In an interview with Town & Country on Tuesday, October 29, Heming got candid on how and why the family oversaw some of the actor’s symptoms at first, keeping in mind the history of him having a stutter since childhood.
“Bruce has always had a stutter, but he has been good at covering it up,” Heming, 46, told the outlet.
The British model and actress shared that it was Willis’ stutter that ultimately led him to become an actor, after a theatre teacher in his college told him that his stutter would go away if he memorised the script.
“As his language started changing, it [seemed like it] was just a part of a stutter, it was just Bruce,” Heming explained. “Never in a million years would I think it would be a form of dementia for someone so young.”
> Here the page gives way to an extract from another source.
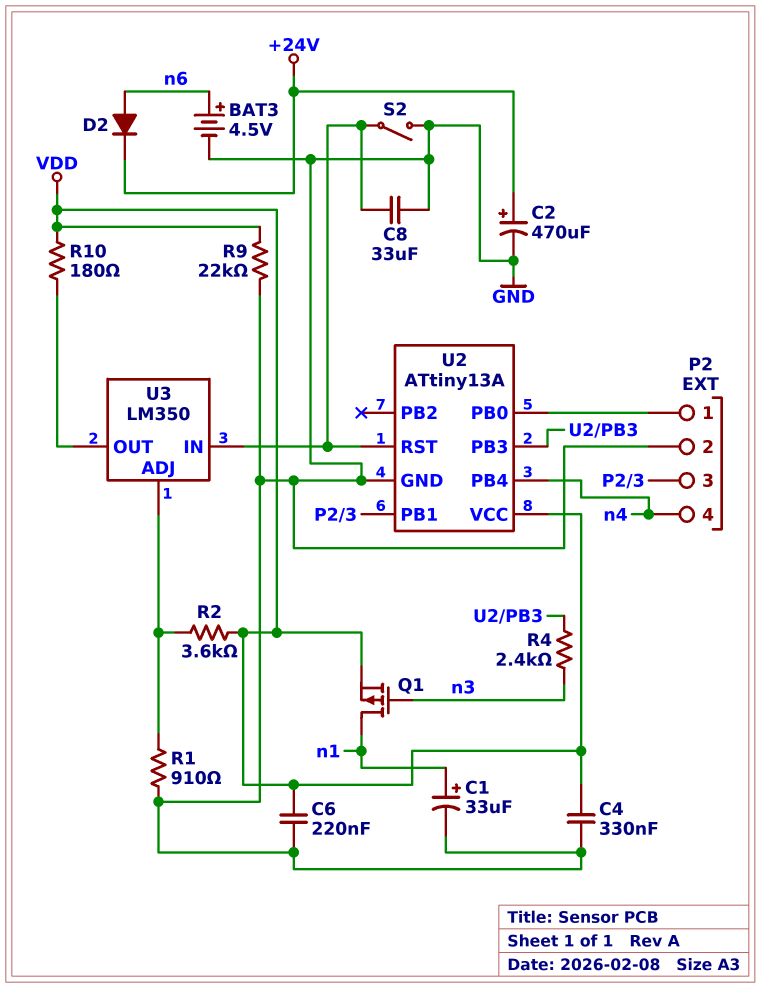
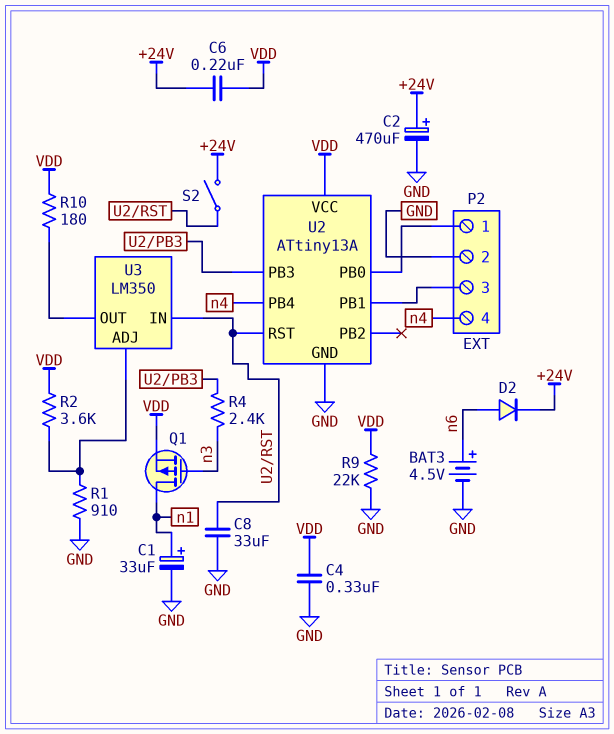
C6: 220nF (GND, VDD) -> 220nF (+24V, VDD)
S2: switch (GND, U2/RST) -> switch (+24V, U2/RST)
She continued, “For Bruce, it started in his temporal lobes and then has spread to the frontal part of his brain. It attacks and destroys a person’s ability to walk, think, make decisions.”
Adding, “I say that FTD whispers, it doesn’t shout. It’s hard for me to say, ‘This is where Bruce ended, and this is where his disease started to take over.’ He was diagnosed two years ago, but a year prior, we had a loose diagnosis of aphasia, which is a symptom of a disease but is not the disease.”
The 69-year-old Sixth Sense actor’s aphasia diagnosis was shared by his family in 2022.